Like a prayer

The Star-Ledger, in an editorial, asks a question I’ve been asking for a long time:

Should the Legislature reconsider its policy of having a prayer before the start of a legislative session?

I would have asked it a little differently — rather than “reconsider,” I would have used the word “end.” But that’s quibbling. The editorial raises what I think is an important issue.

And it raising it because of an incident the other day that makes it clear why the opening prayer is a bad idea and why it violates the spirit of the establishment clause of the First Amendment.

According to the editorial, the Rev. Vincent Fields, pastor of the Greater Works Ministries in Absecon, was enlisted to open the session when

“the Holy Spirit” led him to speak out against same-sex marriage, an issue that happened to be before the Legislature.

And if that weren’t enough to get some controversy going, he evoked the name of Jesus twice in his prayer. Imagine that, a Christian minister using the name of Jesus.

So the Legislature — apparently shocked — banned him from offering future benedictions.

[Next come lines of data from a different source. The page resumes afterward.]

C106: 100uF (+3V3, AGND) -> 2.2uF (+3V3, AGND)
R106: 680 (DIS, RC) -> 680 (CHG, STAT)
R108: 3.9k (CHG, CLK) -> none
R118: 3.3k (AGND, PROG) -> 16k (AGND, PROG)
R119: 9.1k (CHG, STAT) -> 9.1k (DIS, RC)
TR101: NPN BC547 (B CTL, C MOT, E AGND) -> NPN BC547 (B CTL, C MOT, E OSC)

What is shocking, however, is not that the Rev. Fields went off script or even that he offered an anti-gay rant (as some have called it). What is shocking is that this has not come up before.

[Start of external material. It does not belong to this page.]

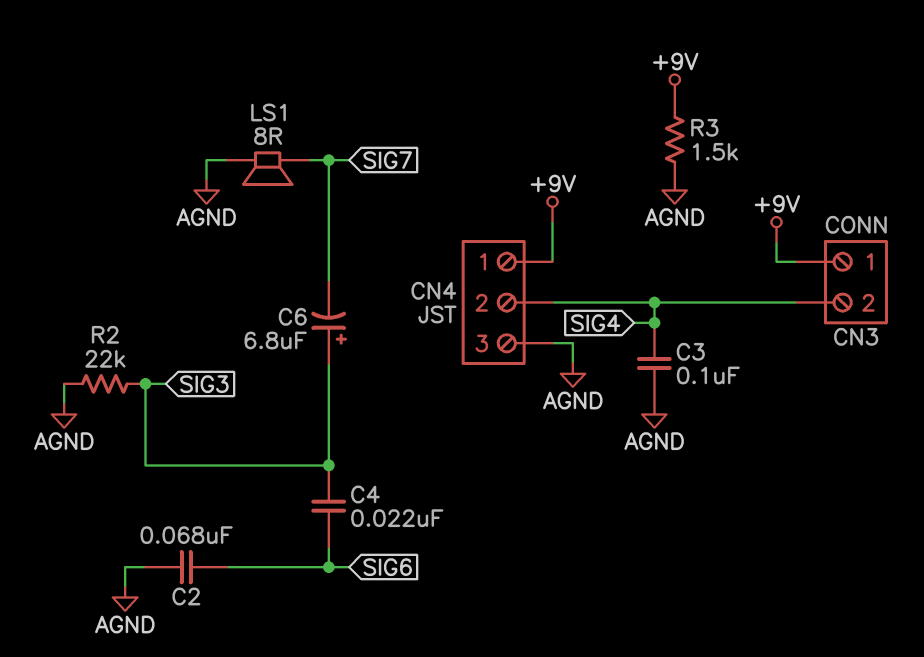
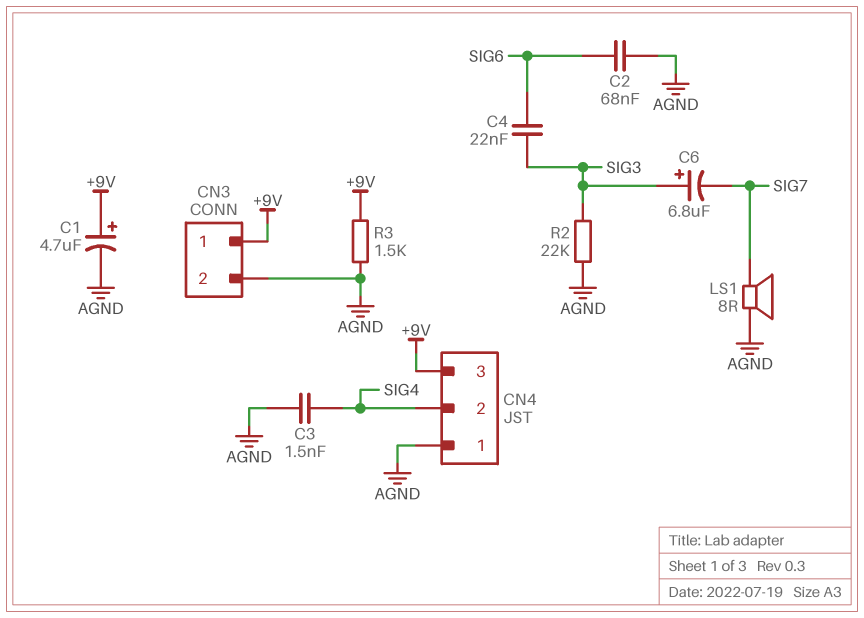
C1: none -> 4.7uF (plus +9V, minus AGND)
C3: 100nF (AGND, SIG4) -> 1.5nF (AGND, SIG4)
CN3 pin 2: SIG4 -> AGND
CN4 pin 1: +9V -> AGND
CN4 pin 3: AGND -> +9V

As I wrote Tuesday, the South Brunswick Township Council had to wrestle with a similar issue a few years back regarding its Community Unity Day celebration:

A few years ago, the South Brunswick Township Council attempted to craft rules governing who could speak and not speak from the stage or have a booth at the township’s Community Unity Day celebration. The issue stemmed from a speech made during the 1999 festival in which a member of a Sayreville Christian group offered a fire-and-brimstone sermon from the stage.

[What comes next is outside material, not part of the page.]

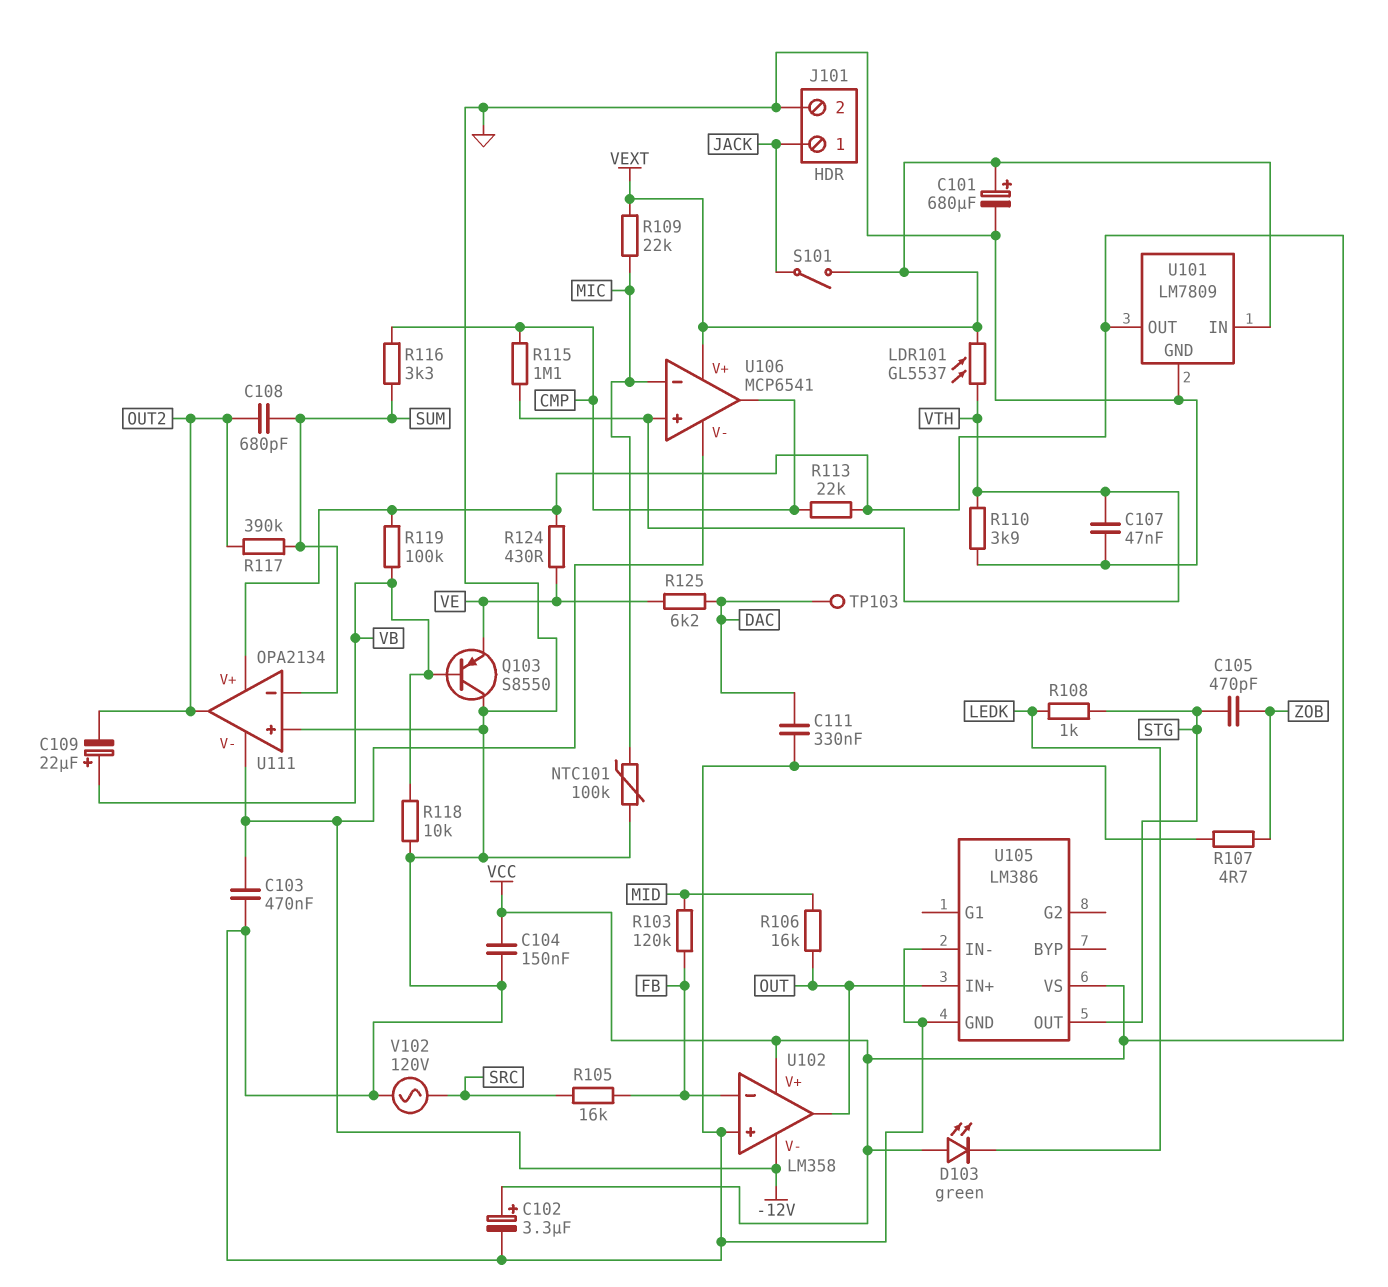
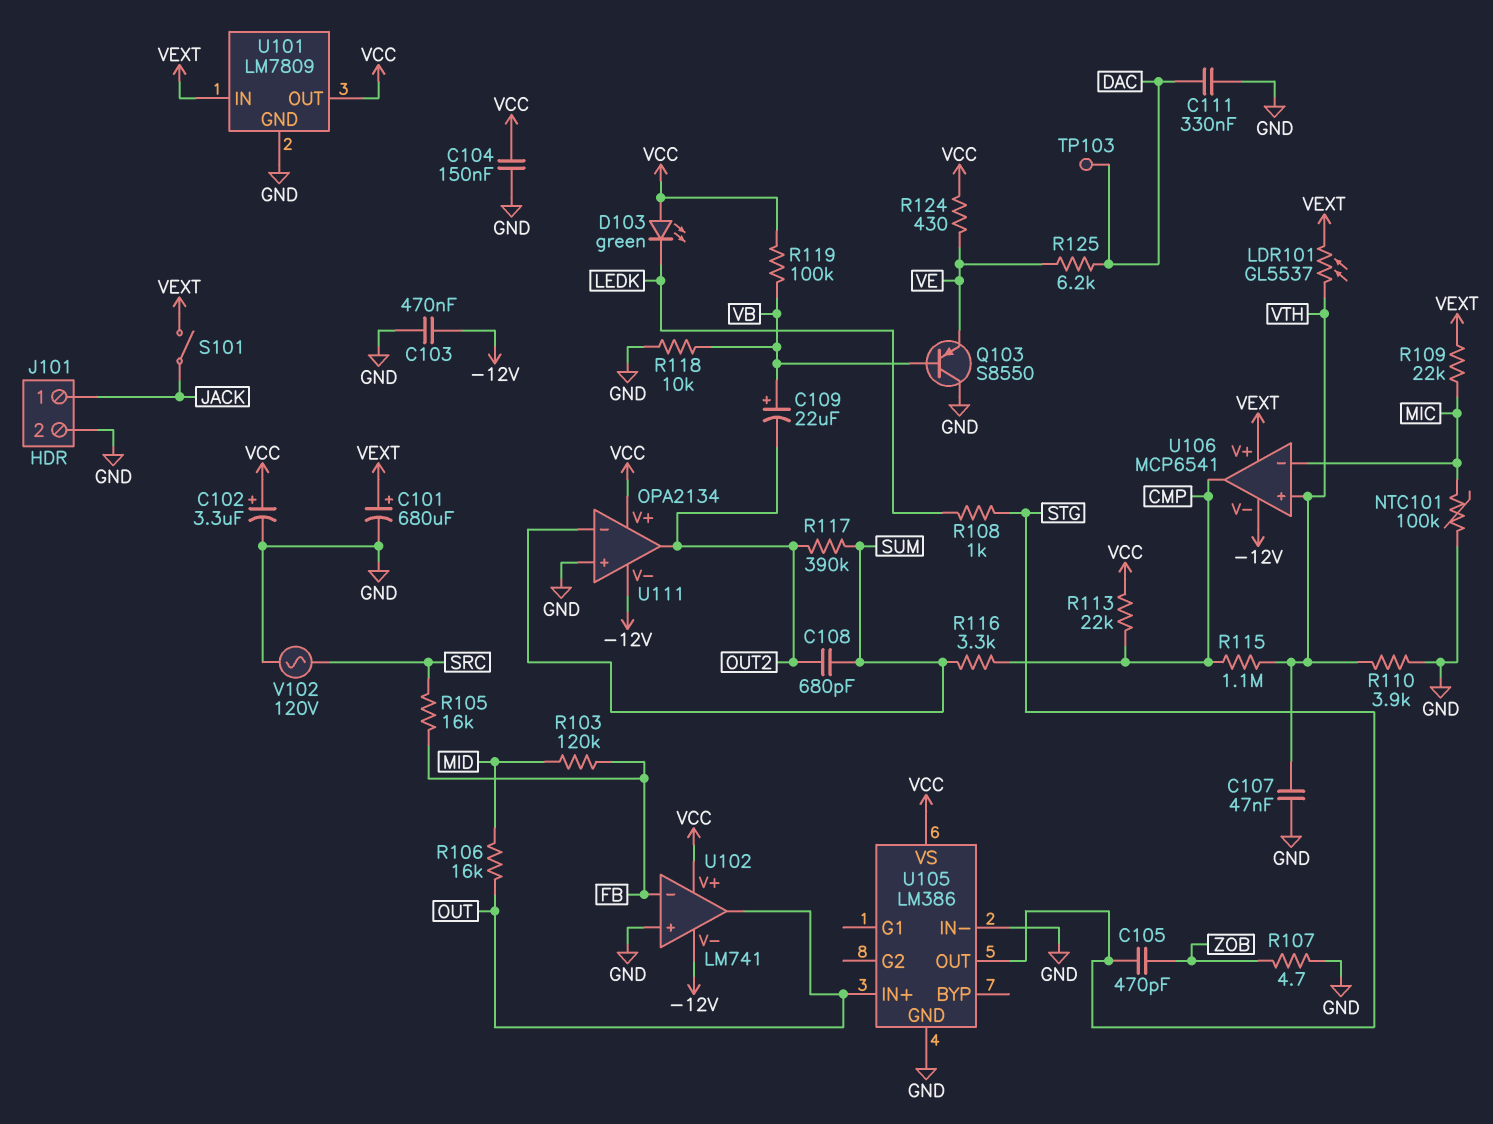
U102: LM358 -> LM741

The council at first attempted to split the difference — opting for a limited-access plan that would give the township some say over who was to speak and perform. We argued in an editorial (sorry, not available on line) at the time that “placing restrictions on groups based on the content of their speeches or performances would seem to violate these groups’ right to free expression. But to leave things as they are leaves the township open to the criticism that it is endorsing a particular faith, thereby tearing down the church-state wall.”

That’s why we had advocated having the township open the stage only to invited guests — primarily school acts and local dance groups — to prevent the likelihood that the stage might be dominated by religious groups and to keep the council out of the religion business.

The Ledger makes the same argument, but doesn’t explicitly call for the prayer to end:

If the lawmakers are going to invite ministers, priests, rabbis and imams to pray, they can’t dictate that the clergy tell them only what they want to hear. They can’t outlaw certain prayer topics. That’s precisely what the Constitution prohibits: government proscribing religious expression. It’s also a lesson that lawmakers should have learned in dealing with the last New Jersey poet laureate. Gov. James McGreevey stripped Amiri Baraka of his title as the laureate after Baraka read his poem, “Somebody Blew Up America,” at the Dodge Poetry Festival in 2002. The poem about 9/11 was decried as anti-Semitic. The post has not been filled since.

The Constitution allows clergy, poets, artists and anybody else the right to free expression. For a government body to attempt to set parameters for that speech is, well, un-American. The Senate, it seems, has two choices: abandon the use of clergy or relinquish any attempt to censor what’s said.

If it was up to me, I’d send the clergy home.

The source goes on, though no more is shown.